Texte publié dans les actes du colloque international Le papier, territoire artistique du métissage à l’ère du numérique, Université du Québec à Trois-Rivières, Unité de recherche en arts visuels – URAV en octobre 2014.

LA TOUR DE BABEL DES BEAUX-ARTS NUMÉRIQUES
Hervé Fischer
Résumé
            Après une prise de pouvoir des artistes numériques condamnant avec superbe l’obsolescence des arts traditionnels (papier, peinture, sculpture), et, en retour de cet anathème, le rejet des arts numériques par les artistes des beaux-arts, le moment est venu de dénoncer une telle rupture. Il n’y a pas de progrès en art. Pour autant, la légitimité des beaux-arts ne dépend pas des médias utilisés, mais de l’actualité des thèmes abordés par rapport au monde numérique actuel, qui nous impose une révolution anthropologique. Avec le numérique émerge une nouvelle Tour de Babel des arts, qui reconnaît la diversité des cultures, même et surtout les plus périphériques, qui tissent les hyperliens nouveaux d’un dialogue interculturel tous azimuts. S’impose donc aujourd’hui une hybridité des cultures et des médias artistiques. C’est ce que démontre l’événement « Le papier, territoire artistique du métissage à l’ère du numérique ».
Introduction
            Attentif aux innovations technologiques, et convaincu de leur importance pour l’avenir, j’ai créé en 1985 avec Ginette Major la Cité des arts et des nouvelles technologies de Montréal.  Comment évaluons-nous aujourd’hui, vingt ou vingt-cinq ans plus tard, ce que nous avions appelé les Images du futur lorsque nous organisions les expositions annuelles de la Cité des arts et des nouvelles technologies de Montréal? Nous avons aimé toutes les œuvres que nous avons présentées. C’étaient des œuvres de pionniers. Ces artistes avaient le mérite d’inventer un art que nous pensions nouveau et je n’en critiquerai pas un seul. Nous découvrions une sensibilité inédite au numérique, une créativité de pionnier inlassable. Puis, en 1992, j’ai lancé le MIM – le Marché international du multimédia-, qui a réuni annuellement des centaines d’entreprises de nombreux pays, des institutions et des artistes jusqu’en 2000, incluant le Sommet de la Francophonie numérique de 1997. En 1995, nous avons ouvert le premier Café électronique au Canada, qui a vu défiler toute l’actualité numérique québécoise, canadienne et souvent internationale jusqu’en 2002. C’était le lieu de rendez-vous des artistes, étudiants, journalistes et entrepreneurs en technologies numériques. Nous y avons organisé d’incessants lancements de nouveaux produits, accueilli des premiers ministres et d’innombrables délégations et équipes de télévision étrangères. Radio-Canada y a tourné une émission pendant trois ans. En 1997, j’ai fondé la Fédération internationale des associations de multimédia, qui organise en­core aujourd’hui de nombreuses activités, notamment avec les agences des Nations unies, et des Sommets mondiaux de l’internet et du multimédia (Montréal, Abu Dhabi, Montreux, Beijing, Shenyang, Fouzo, Chongqing, Shenzhen). Cela m’a valu dans les journaux le sobriquet de « père du multimédia québécois ». En 2000, j’ai été élu à la Chaire Daniel Langlois de l’Université Concordia et y ai conçu le projet de médialab québécois Hexagram.

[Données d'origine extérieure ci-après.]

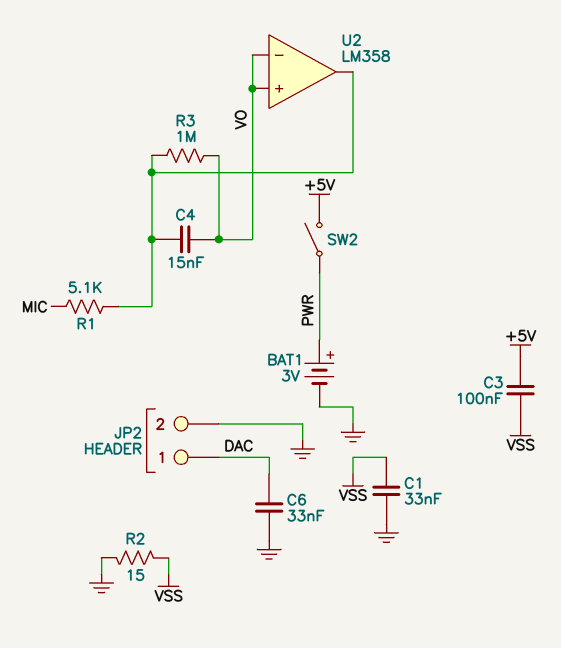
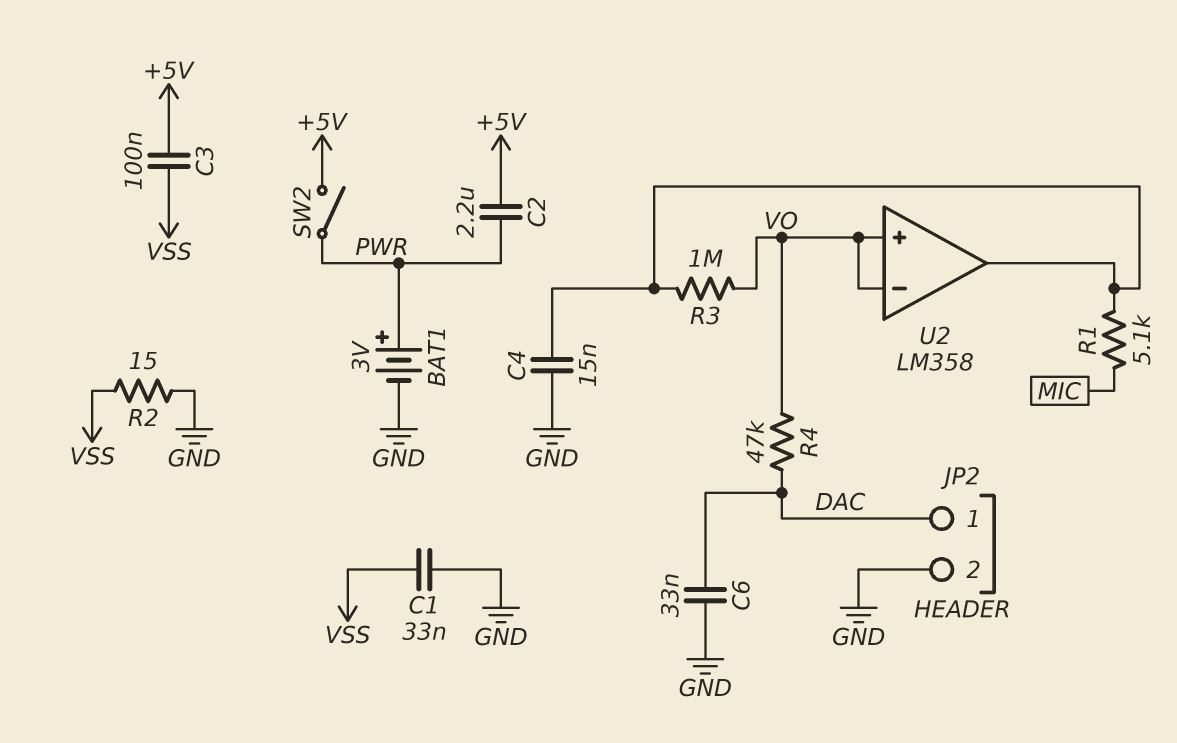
C2: none -> 2.2uF (+5V, PWR)
C4: 15nF (U2/out, VO) -> 15nF (GND, U2/out)
R4: none -> 47k (DAC, VO)

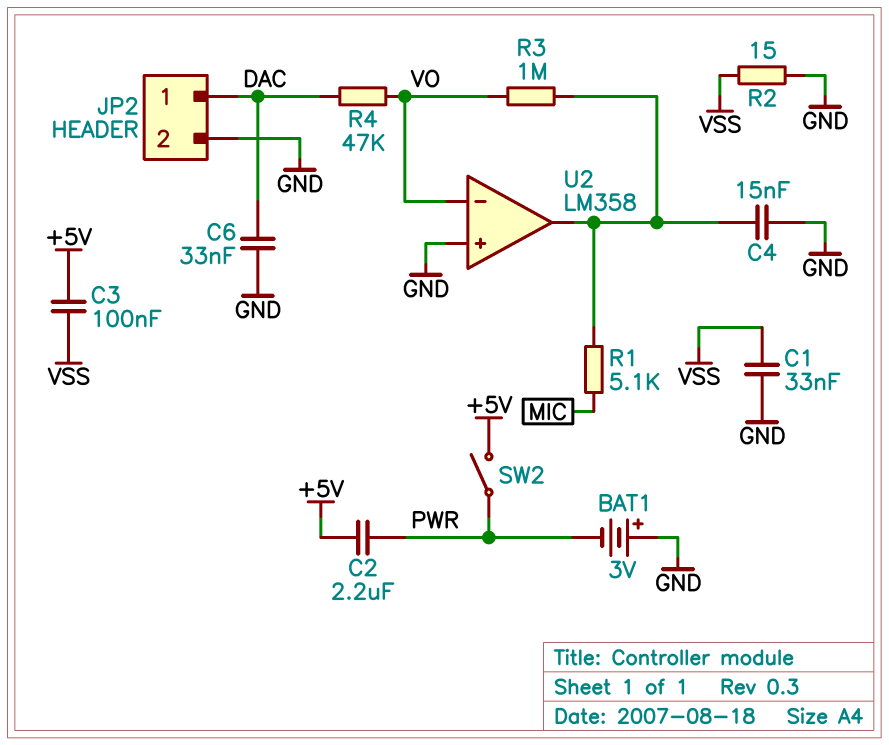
BAT1: 3V (plus PWR, minus GND) -> 3V (plus GND, minus PWR)
U2 pin in+: VO -> GND

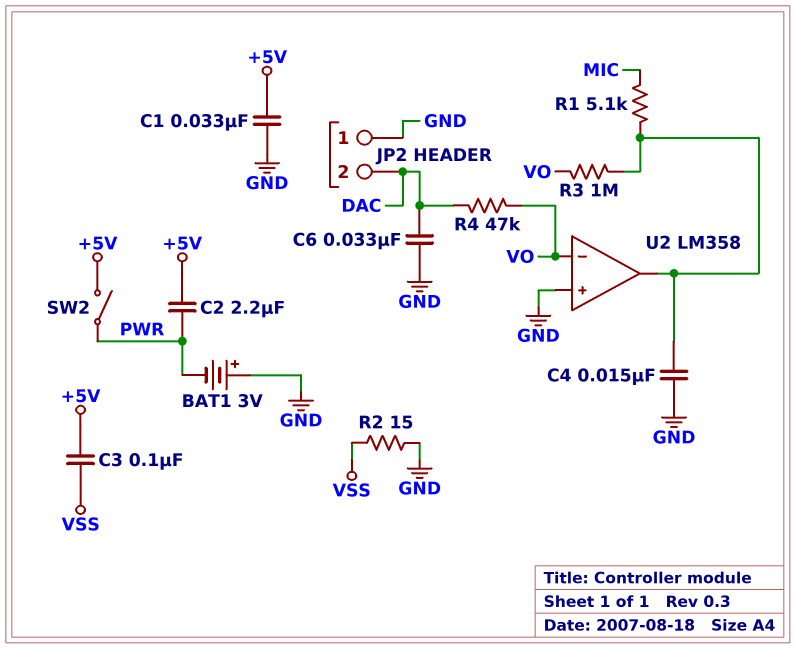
C1: 33nF (GND, VSS) -> 33nF (+5V, GND)
JP2 pin 1: DAC -> GND
JP2 pin 2: GND -> DAC

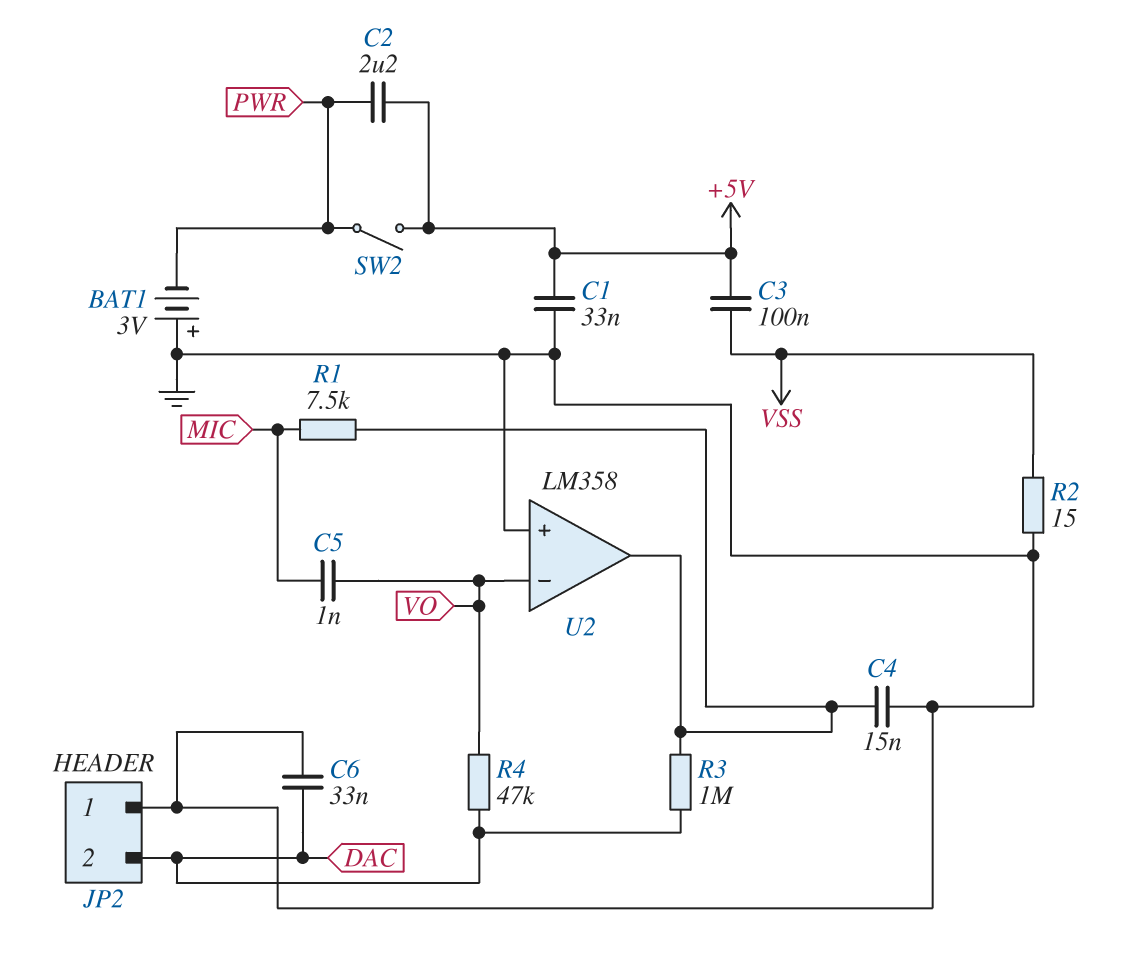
C5: none -> 1nF (MIC, VO)
R1: 5.1k (MIC, U2/out) -> 7.5k (MIC, U2/out)
R3: 1M (U2/out, VO) -> 1M (DAC, U2/out)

            En 2007, j’ai fondé à l’UQAM l’Observatoire international du numérique. Après avoir ainsi mené avec ardeur la bataille en faveur des arts numériques depuis maintenant trente ans, souvent à mes dépens, tant les institutions artistiques officielles y opposaient de réticence dans les années 1980, je crois avoir acquis quelque légitimité pour en parler et même pour en proposer une analyse critique. Je reprendrai ici des analyses que j’ai abordées dans L’avenir de l’art (Fischer, 2010).
Les beaux-arts numériques
            Après une prise de pouvoir sur la place publique par les artistes numériques au tournant du millénaire, qui condamnaient avec superbe l’obsolescence prétendue des arts traditionnels (papier, peinture, sculpture), et, en retour de cet anathème, évoquant le rejet des arts numériques par les artistes des beaux-arts, le moment est venu de dénoncer le faux-semblant d’une telle rupture. Car les arts numériques sont des héritiers directs des beaux-arts et ne constituent qu’un genre nouveau comme l’a été l’art vidéo.  Le concept de « beaux-arts numériques » que j’ai proposé reconnaît cette hybridité des médias et cette continuité de la création artistique. Il n’y a pas de progrès en art, ni de média dépassé, ni de nouveaux médias incontournables qui puissent prétendre prendre la place de tous les précédents. Pour autant, la légitimité des beaux-arts ne dépend pas des médias utilisés, mais de l’actualité des thèmes abordés et de leur capacité à se situer par rapport au monde actuel, qui est devenu numérique et nous impose donc une révolution anthropologique fascinante pour les artistes.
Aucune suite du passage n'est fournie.